- Date posted
- 6y
- User type
- OCD Conqueror
- Date posted
- 6y
This is really common for HOCD. There are many reasons why you may feel like your losing your normal attraction to guys , like by trying to hard to like them to the point where it’s unnatural. Just like when you try hard not to be attracted to the same sex , that’s gonna make you feel like you are. It could also be a loss of energy from being so drained because of the anxiety. But still , you should accept what you see as the worst possibility and get acquainted with your fears. That’s how they lose their power over you. You could start by asking yourself why you fear what you fear , and how it would change your life if it were true. You’ll come to realize that you’re perspective is making the fear worse than it needs to be
- Date posted
- 6y
Yeah, I have loss of aesthetic attraction to opposite sex. It's the worst effect of HOCD
- Date posted
- 6y
Not really, but I obsess about that since more than a year. I started noticing flaws that I had never seen on the faces of girls I was attracted to, finding them a lot less attractive and then it spread to all the girls. Since then I wonder if it will come back and I make compulsions, but nothing come back (probably because I'm very obsessed with it and it's the only HOCD fear I have) Do not worry, it will come back ;)
- Date posted
- 6y
@katia omg yes! Seriously I have literally been thinking the last few days that I might be asexual (but also in the back of my mind still obsessing about being gay?) !! So happy you feel like this because I don’t know what’s going on!! So happy you said that. And also yes about it coming back in short periods of time, like for example last night I was watching a tv show and I found the guy really attractive and I was so happy and then when the show finished I felt all horrible and weird again.
- Date posted
- 6y
Omg same went out yesterday day and found a lot of guys really hot and today feel like I’m asexual
- Date posted
- 6y
Wow honestly this rlly helped ngl thanksss
- User type
- OCD Conqueror
- Date posted
- 6y
@katia so glad I could help ?
- Date posted
- 6y
Me. I’ve started to feel really anxious at the thought of it as well and I never used to? I don’t know what’s going on, I don’t know if this is a symptom of OCD or if it’s real life.
- Date posted
- 6y
It is a symptom but I think it’s hard bc I don’t get anxious about girl anymore and I don’t have my attraction so it feel like I’m asexual wth do u feel like this
- Date posted
- 6y
But do u feel like it comes back sometimes bc mine does kinda it comes like for 10 mins or maybe less
- Date posted
- 6y
I told u it comes sometimes the attraction
- User type
- OCD Conqueror
- Date posted
- 6y
too **
Related posts
- Date posted
- 23w
What’s your experience on: Losing opposite gender attraction?
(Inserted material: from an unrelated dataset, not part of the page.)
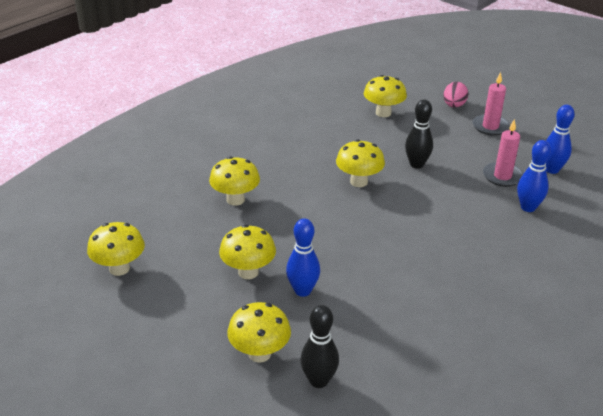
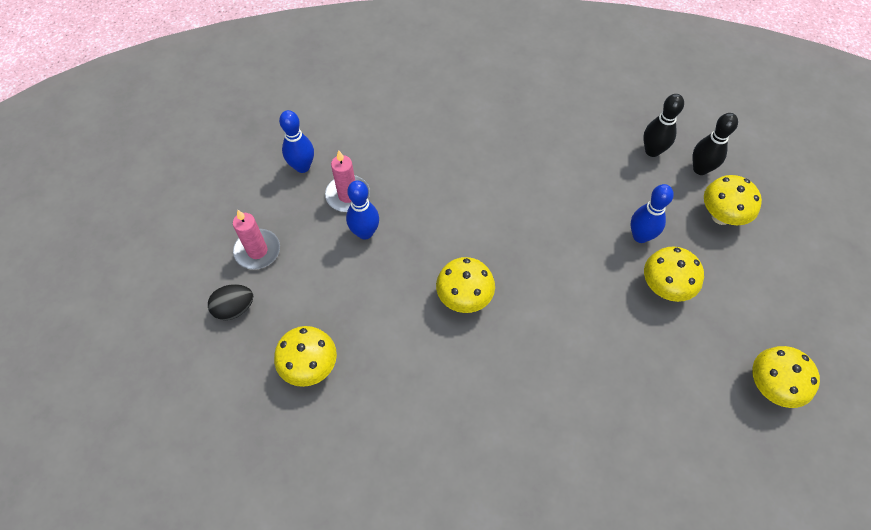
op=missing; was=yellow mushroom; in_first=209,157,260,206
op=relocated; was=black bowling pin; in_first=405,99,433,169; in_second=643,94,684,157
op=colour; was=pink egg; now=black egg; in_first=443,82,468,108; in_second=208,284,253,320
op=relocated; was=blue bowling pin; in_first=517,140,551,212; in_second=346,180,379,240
And, False attraction to same gender? I have both and I feel like I don’t know who I am. I can’t parent or be a husband due to the mass panic and anxiety. Just wanted to know if anyone has had both and regained theirself?
- Date posted
- 16w
What’s everyone’s experience with loss of attraction to their preferred gender? (Not looking for reassurance, and I know people say stop trying to get it back) When I see a good looking woman, I feel sad that I can’t get feelings like I use too. Like the very bottom of my stomach feels heavy like it’s depressed… I know I want to be attracted to woman but this SOOCD and false attraction is destroying me.
- Date posted
- 9w
I really need help understanding what I’m going through. For a long time now, I’ve been struggling with thoughts and feelings about women that confuse and scare me. Sometimes I feel this strange emotional or mental ‘pull’ toward certain women — it’s not exactly sexual, and not clearly romantic either, but it feels like something, and it triggers deep anxiety. When I see a beautiful woman or a WLW (woman-loving-woman) couple, I feel something that I can’t explain — sometimes I think it’s just admiration or aesthetic appreciation, but OCD keeps telling me: “You felt something, so you must be gay,” or “You’re hiding something.” I get stuck in endless loops, trying to analyze these moments and label them. Even when I feel physical or emotional reactions, they don’t feel natural or aligned with who I am. They feel like a reaction to the idea of women, not real attraction. I try to be honest with myself — I even told a friend I might be bisexual at some point, just to test if that felt more comfortable. But it didn’t. It made things worse, and I felt like I lost touch with who I am. I don’t want to lie to myself or live in denial, but I’m exhausted. It feels like I’m being mentally forced to feel something that isn’t mine. I’m 14, and I understand that things might still be developing, but I can’t help feeling like I’ve always been drawn to men, and never naturally wanted women that way. Still, I keep doubting everything. Is this real attraction or OCD feeding false feelings and thoughts? Can OCD create emotional or mental sensations that feel like desire? I’m so scared that I’ll lose myself, or find out something I never wanted. I just want peace and to feel like myself again.